What Says the Sphinx? One hot night last week the dictator turned his back on his telephones and Teletype messages to ride out from Cairo to the Pyramids. There, where Napoleon cheered his troops into action with the words: "Forty centuries look down upon you!", Gamal Abdel Nasser walked alone in the moonlight. By week's end he had still not acted. The counterpuncher was still waiting. He had never been in so tight a spot. His consolation was that others were in a spot too, and might find it to their own interests to propose a compromise in a way that he might accept−as a gesture volunteered rather than extorted from him.

But even if such an accommodation should be reached between Nasser and the West, giving this proud man what looks to the Arab world like a victory (since he would still own the canal), he had already lost something precious and irreplaceable. No longer were the British and French insisting that he be brought to heel publicly : they would settle for the fact rather than the admission. But whether Nasser knows it or not, he has. by his duplicity and by his tearing of the fabric of international agreements, forfeited the indispensable good will of the West that alone could help build a strong, new Egypt.

He may seem to be "getting away with it" for the moment, for if he proves amenable, the Western nations are ready to let him off for now: they have no wish to make a martyr of him. Or he may, desperate and defiant, go further to make himself dependent on the Communists−who, by reason of his policies, are now for the first time a force in the Middle East. The West is anxious to save him from that too.

But when Britain and France apply to a head of state such words as liar and fascist, it means that they have made a fundamental decision about him. They may find it impossible or impolitic to push him out. But they will not lift a finger to help Nasser if he totters; they will not mourn him if he falls.

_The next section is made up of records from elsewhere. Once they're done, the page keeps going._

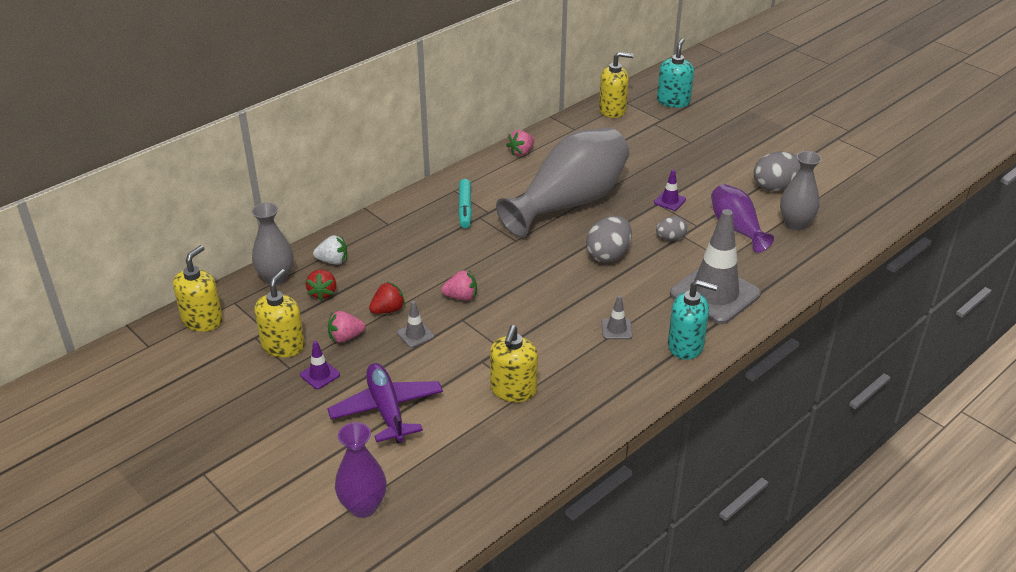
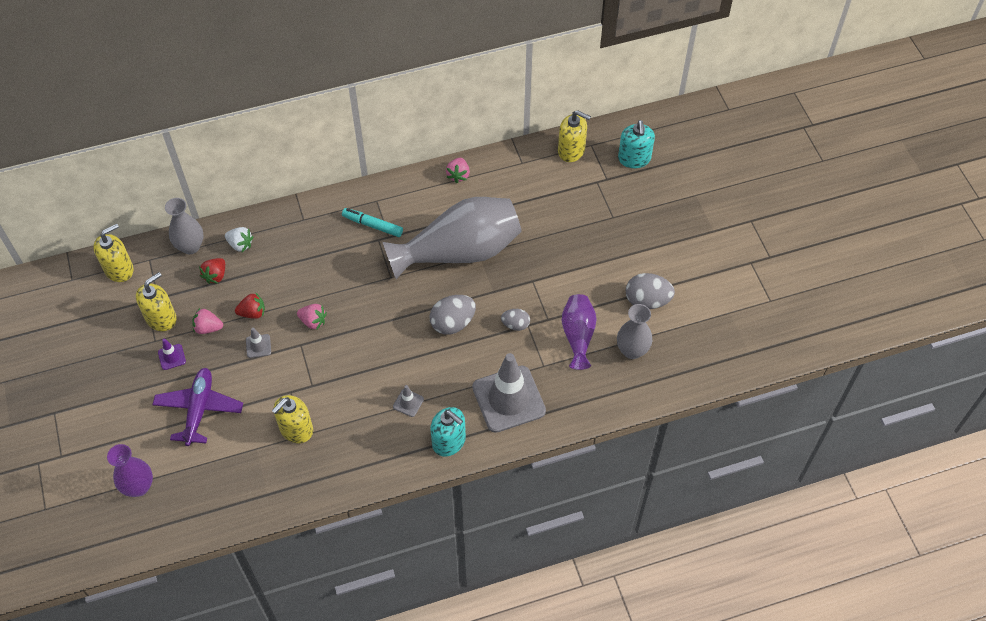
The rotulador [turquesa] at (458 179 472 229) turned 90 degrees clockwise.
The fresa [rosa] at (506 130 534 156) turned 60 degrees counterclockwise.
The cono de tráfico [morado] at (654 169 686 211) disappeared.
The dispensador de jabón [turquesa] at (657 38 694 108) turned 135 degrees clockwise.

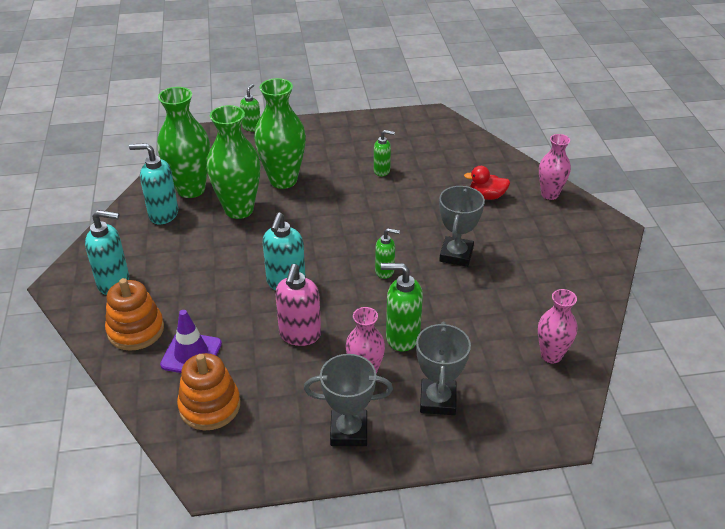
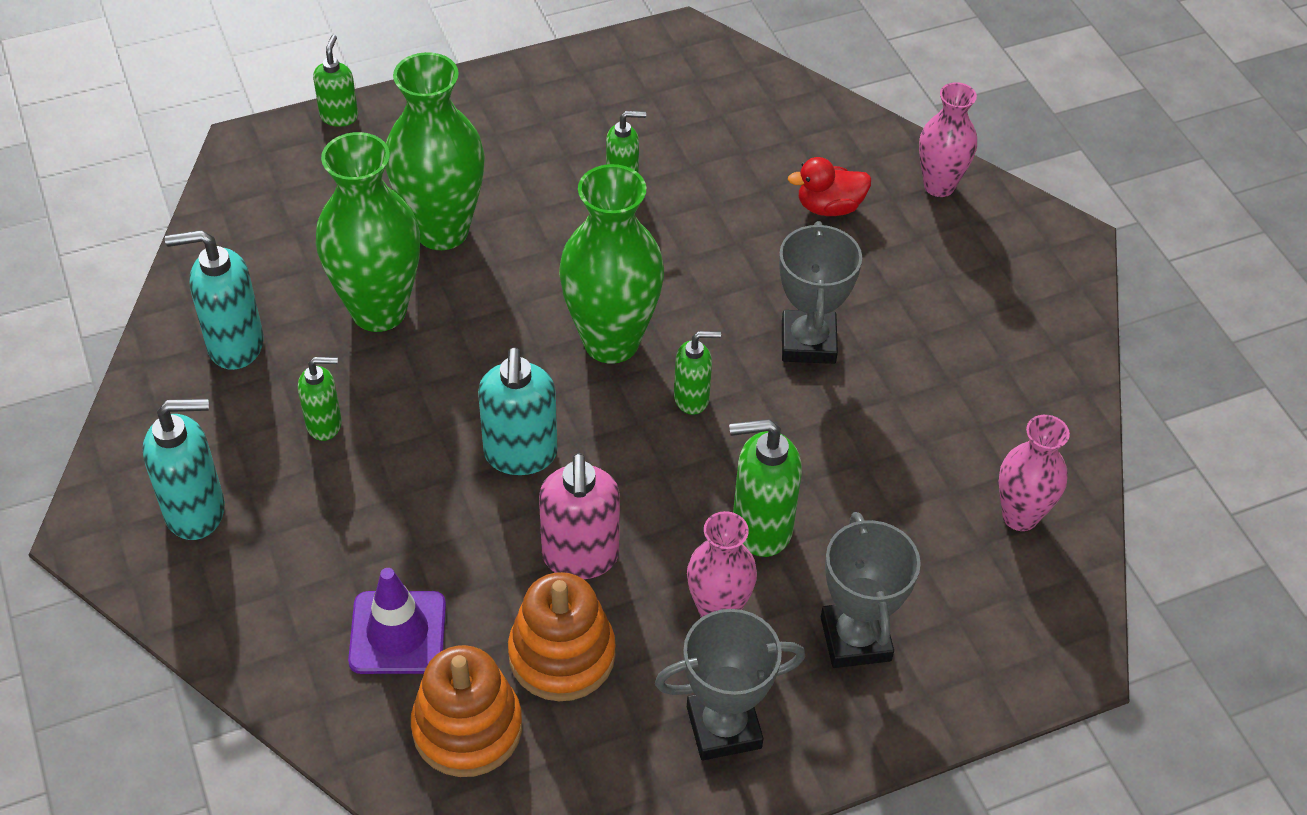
The juguete apilable [naranja] moved from (105 278 164 351) to (508 572 616 701).
The florero [verde] moved from (157 87 210 198) to (559 164 664 364).
The dispensador de jabón [verde] at (298 357 342 441) appeared.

This is the tragedy of a man who in many respects has given Egypt the most effective, certainly the most honest government in years; a man sincere in devotion to the improvement of his impoverished land and desperate people. He had, and has, immense capabilities, however much they have been flawed by the workings of his ambition. The tragedy is that he does not see that it is not Arab strength which the West has reason to fear, so much as Arab weakness.